Оглядываясь назад - [50]
Чуть ли не за неделю до того, как решились объявить народу о смерти Сталина, мы ежедневно для пополнения словарного запаса переводили на испанский бюллетени, печатавшиеся во всех газетах, о состоянии здоровья вождя, со всеми подробностями от температуры до наличия белка и лейкоцитов в моче.

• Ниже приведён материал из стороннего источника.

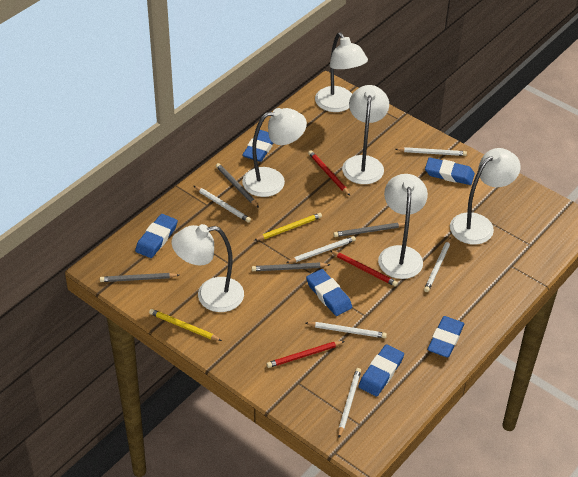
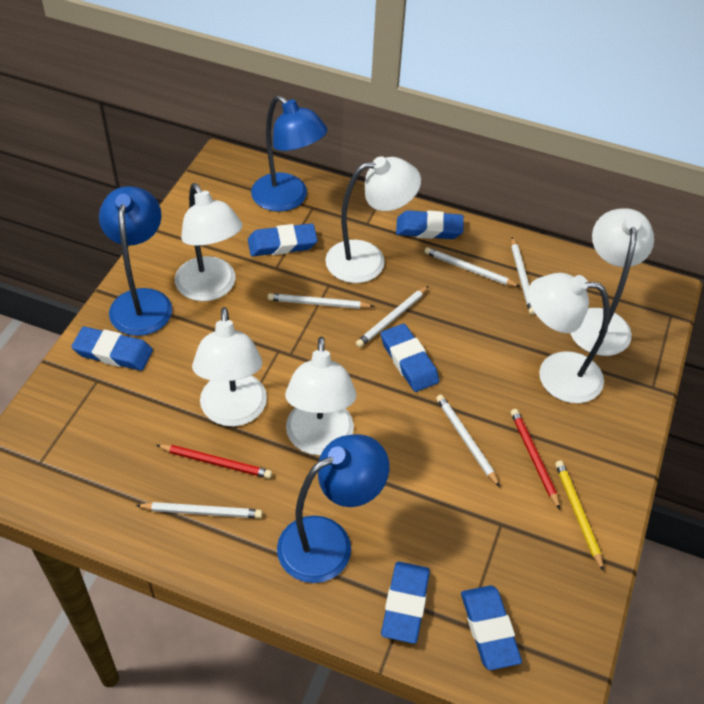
blue lamp: 0 -> 3
grey pencil: 4 -> 0
red pencil: 3 -> 2
yellow pencil: 2 -> 1

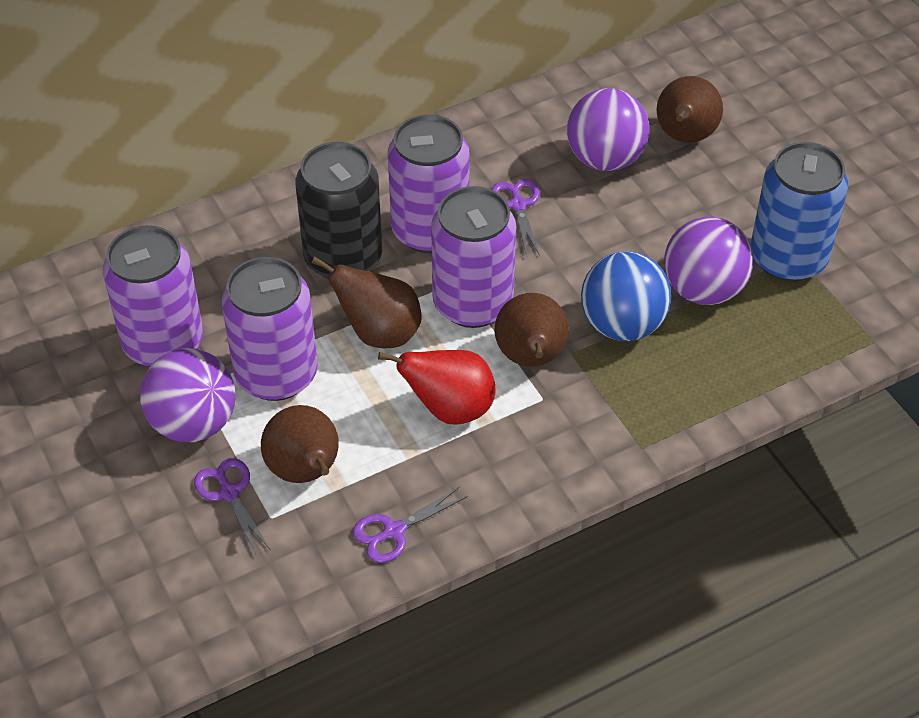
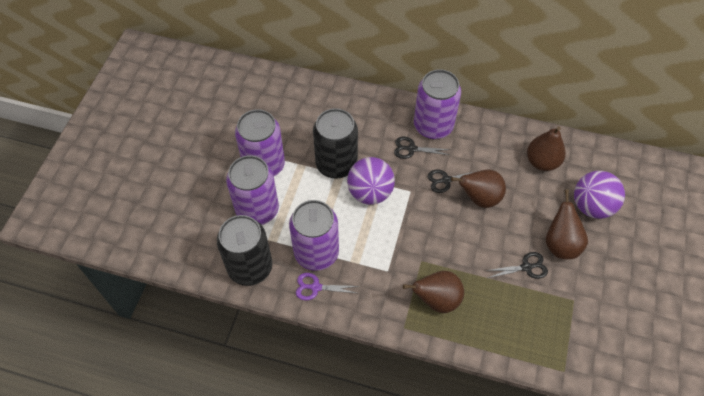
black can: 1 -> 2
black scissors: 0 -> 3
blue ball: 1 -> 0
blue can: 1 -> 0
purple ball: 3 -> 2
purple scissors: 3 -> 1
red pear: 1 -> 0

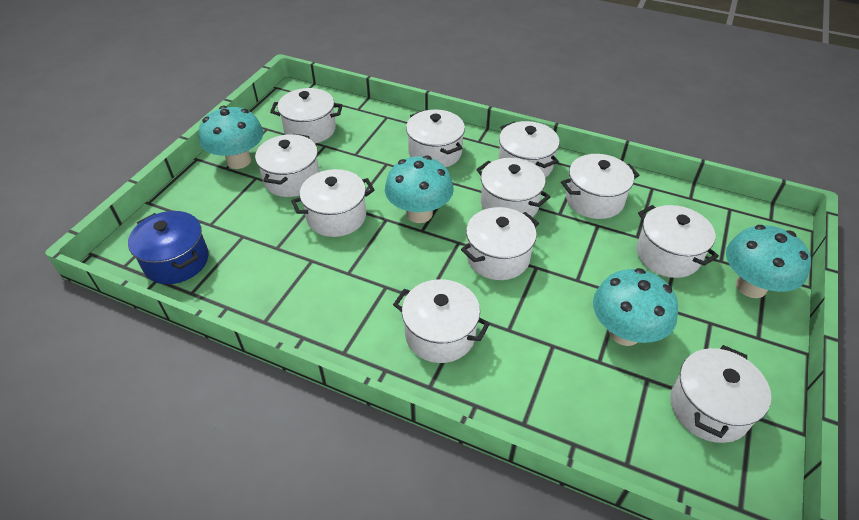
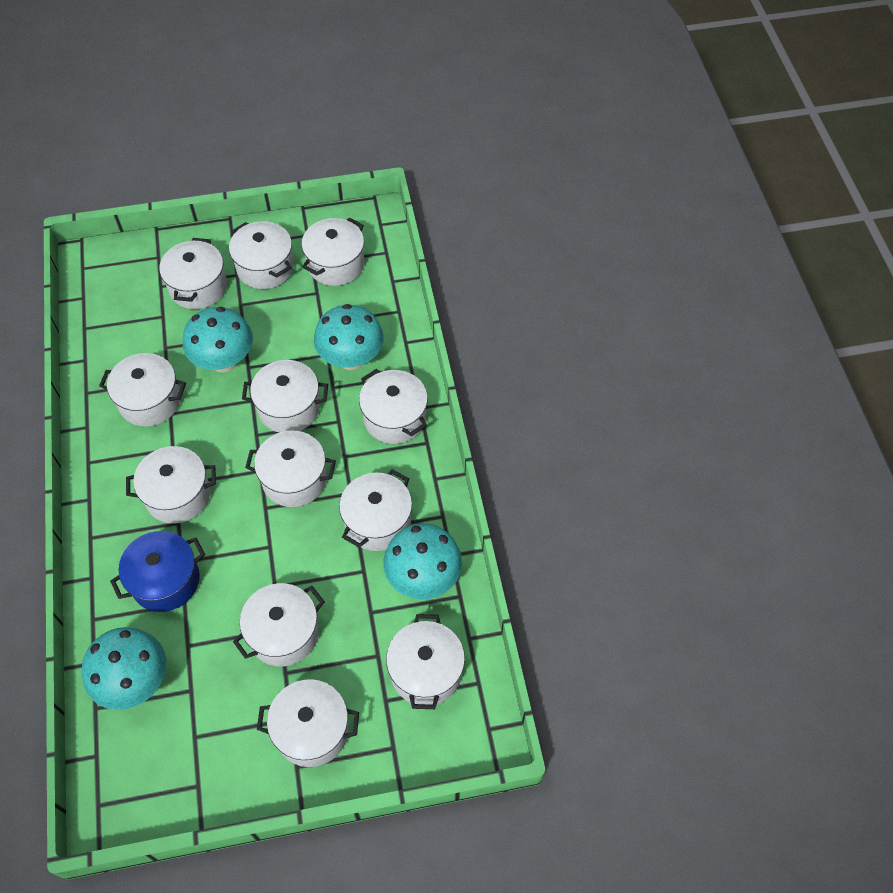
white pot: 11 -> 12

В день смерти нас собрали в самой большой аудитории, коммунистической, на траурный митинг. У декана под стеклами очков поблескивали слезы; парторга, рыдавшую в голос и еле державшуюся на ногах, поддерживали с двух сторон под руки — самостоятельно передвигаться она не могла, а наша преподавательница марксизма, очень милая и добродушная женщина, на семинаре (правда, никакого семинара в обычном смысле не было: все только вздыхали и сокрушались) так выразила свои чувства: «Ну что у меня самое дорогое? Дочка. И если бы сейчас предложили, отдай, и он воскреснет, я бы отдала». Сказано это было совершенно искренне. После марксизма нам предстояло слушать 10.Б.Виппера, читавшего западную литературу. Он пошел в аудиторию и приступил к очередной лекции, чем вызвал всеобщее негодование студентов — они не могли понять такой черствости и равнодушия и возмущенно галдели в перерыве: «Рассуждать о Вольтере в такой день, как будто ничего не случилось!»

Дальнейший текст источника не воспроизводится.